In the days following the Capitol riot, House Minority Leader Kevin McCarthy voiced concerns that some GOP lawmakers would incite violence against other members of Congress.

The California Republican identified several rank-and-file Republicans who he believed posed security risks to the Capitol complex, naming those who aided former President Donald Trump’s efforts to overturn the 2020 election and disrupt the transfer of power on Jan. 6, according to audio recordings obtained by the New York Times.

Reps. Matt Gaetz of Florida and Mo Brooks of Alabama were among those who posed the highest concern, McCarthy told Republican lawmakers in phone calls following the riot. The Republican leader specifically pointed to their comments challenging the validity of the election results and threats to attack lawmakers who disagree with the outcome.


“That stuff’s got to stop,” McCarthy said. “Tension is too high, the country is too crazy — I do not want to look back and think we caused something or we missed something and someone got hurt.

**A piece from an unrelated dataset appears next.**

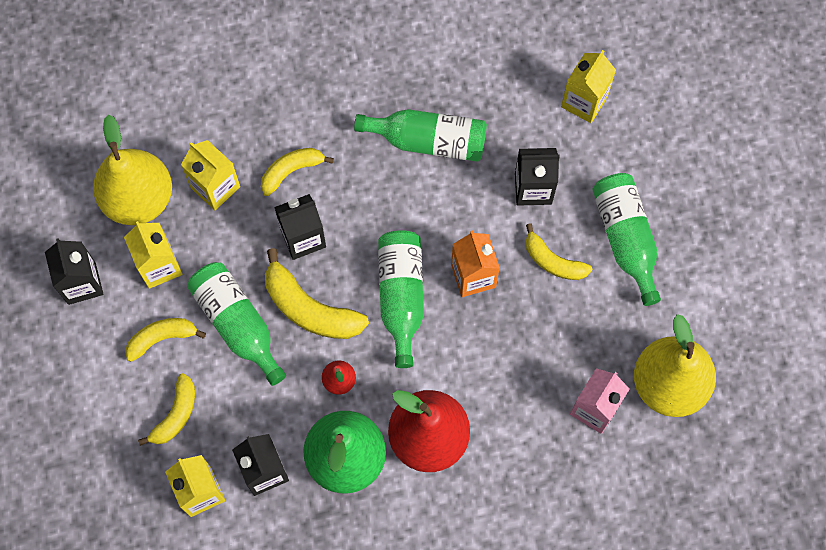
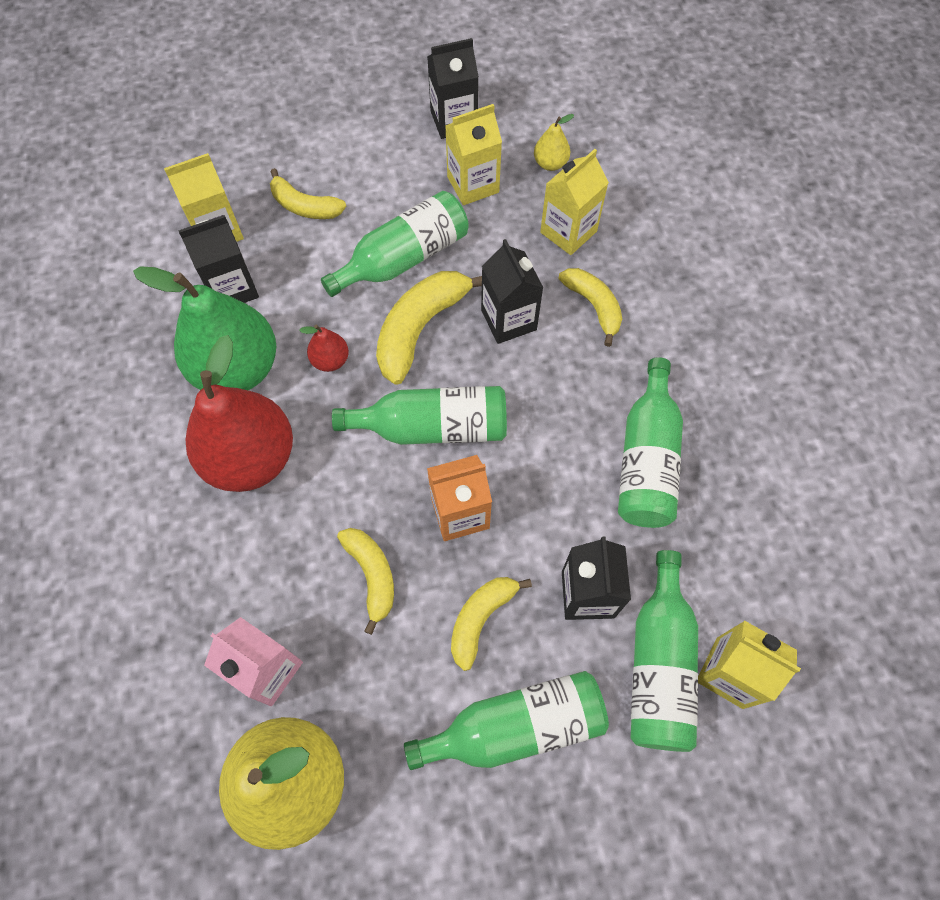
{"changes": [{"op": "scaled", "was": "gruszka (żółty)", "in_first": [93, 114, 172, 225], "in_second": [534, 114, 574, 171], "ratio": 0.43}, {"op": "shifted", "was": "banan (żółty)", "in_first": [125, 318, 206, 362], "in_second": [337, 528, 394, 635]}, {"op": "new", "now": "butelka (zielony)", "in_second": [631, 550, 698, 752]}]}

I don’t want to play politics on any of that.”

In particular, McCarthy said comments from Brooks, who spoke at the rally on the Ellipse just before the Capitol riot and told attendees it was “the day American patriots start taking down names and kicking ass," were worse than those made by Trump, who also spoke at the event and encouraged people to march to the Capitol.

“You think the president deserves to be impeached for his comments?” McCarthy asked rhetorically. “That’s almost something that goes further than what the president said.”

He also expressed his desire to rein in some of the Republican hard-liners, suggesting he would tell the lawmakers to stop posting “incendiary” comments on social media. However, McCarthy stopped short of punishing those who were accused of inciting violence.


The audio was collected for the forthcoming book This Will Not Pass: Trump, Biden and the Battle for America’s Future, which is set to release May 3. The authors, New York Times reporters Jonathan Martin and Alex Burns, have also detailed conversations with GOP leadership in which McCarthy said he would tell Trump to resign days after the riot.

McCarthy denied the report as written, calling it "totally false and wrong," but then, audio was released on MSNBC in which he was heard telling GOP colleagues on Jan. 10 that he would urge Trump to resign. He denied Friday that he ever asked Trump to resign, however. He spoke with the former president after the audio was released, and Trump then announced that their relationship remains intact.

McCarthy did not respond to a request for comment by the Washington Examiner.